Exotic superconductors promise savings.
The superconducting cavities that drive most of the world's particle accelerators are running out of room for improvement. But new theoretical work suggests that overlooked superconducting materials could be used to make cavities that accelerate particles to higher energies over shorter distances — thereby doing the job more cheaply.
Still, it would take years to develop and test new accelerator components made of materials such as triniobium tin.
For decades, researchers have worked to improve the performance of superconducting cavities. When stacked in a row and pumped with microwave pulses, they build up large electromagnetic fields that accelerate the charged particles used in particle-physics experiments, or in synchrotrons working as high-intensity light sources. The cavities are typically made of niobium, a metal that superconducts when cooled to a few degrees above absolute zero.
Slow and steady
Scientists have also grappled to improve the performance of the metal, working with different welds, rolls, cavity shapes and surface treatments to make steady but slow gains to the accelerating gradients. The gradients, measured in megaelectronvolts (MeV) per metre, are a measure of how quickly cavities can push particles up to a particular speed. The best laboratory performance of a single cavity is 59 MeV per metre; full machines rely on strings of hundreds of the cavities and would be hard-pressed, under real-world conditions, to achieve gradients half as good.

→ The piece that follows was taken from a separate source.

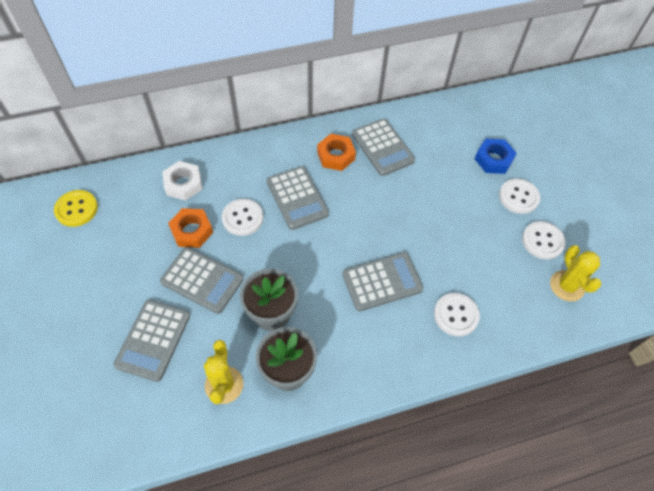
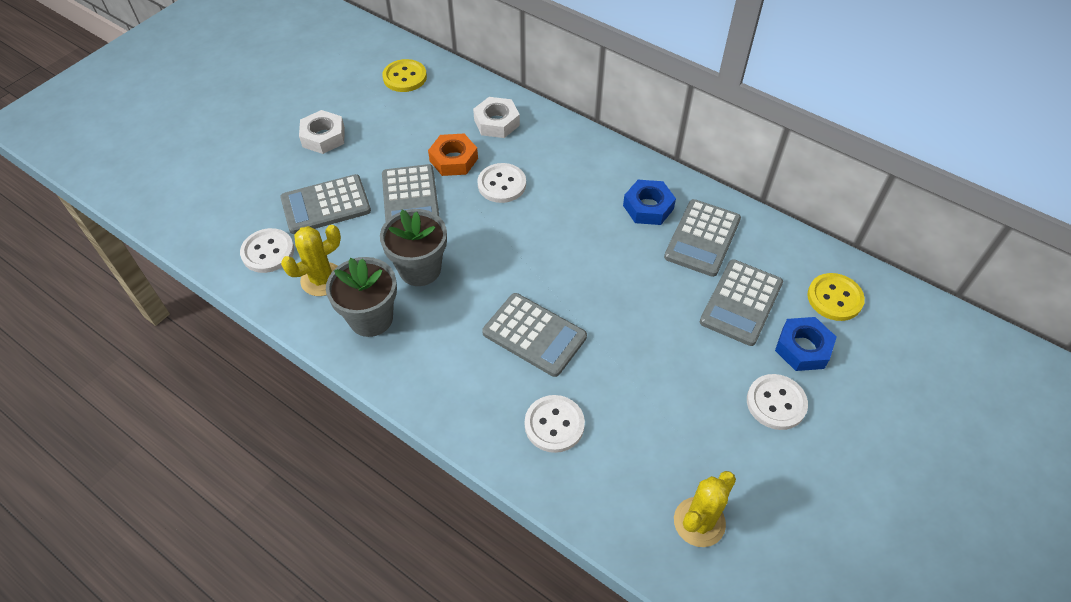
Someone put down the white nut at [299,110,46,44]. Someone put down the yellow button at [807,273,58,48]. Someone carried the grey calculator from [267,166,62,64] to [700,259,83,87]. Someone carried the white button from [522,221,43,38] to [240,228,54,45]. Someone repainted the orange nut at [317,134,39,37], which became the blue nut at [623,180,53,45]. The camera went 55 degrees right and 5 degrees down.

Other superconducting metals, such as magnesium diboride and triniobium tin, have been discovered, but there have been few efforts to make cavities with them. "People have been assuming that these new materials would be much worse, or not much better than niobium," says James Sethna, a condensed-matter theorist at Cornell University in Ithaca, New York. "Our estimates suggest that you could do dramatically better."
Sethna's work, done with Gianluigi Catelani of Rutgers University in Piscataway, New Jersey, will appear in Physical Review B and is available on the physics preprint server arXiv (G.CatelaniandJ.P.Sethnahttp://arXiv.org/abs/0810.4720;2008). Sethna says that the peak gradient for triniobium tin is 120 MeV per metre and magnesium diboride could reach 200 MeV per metre.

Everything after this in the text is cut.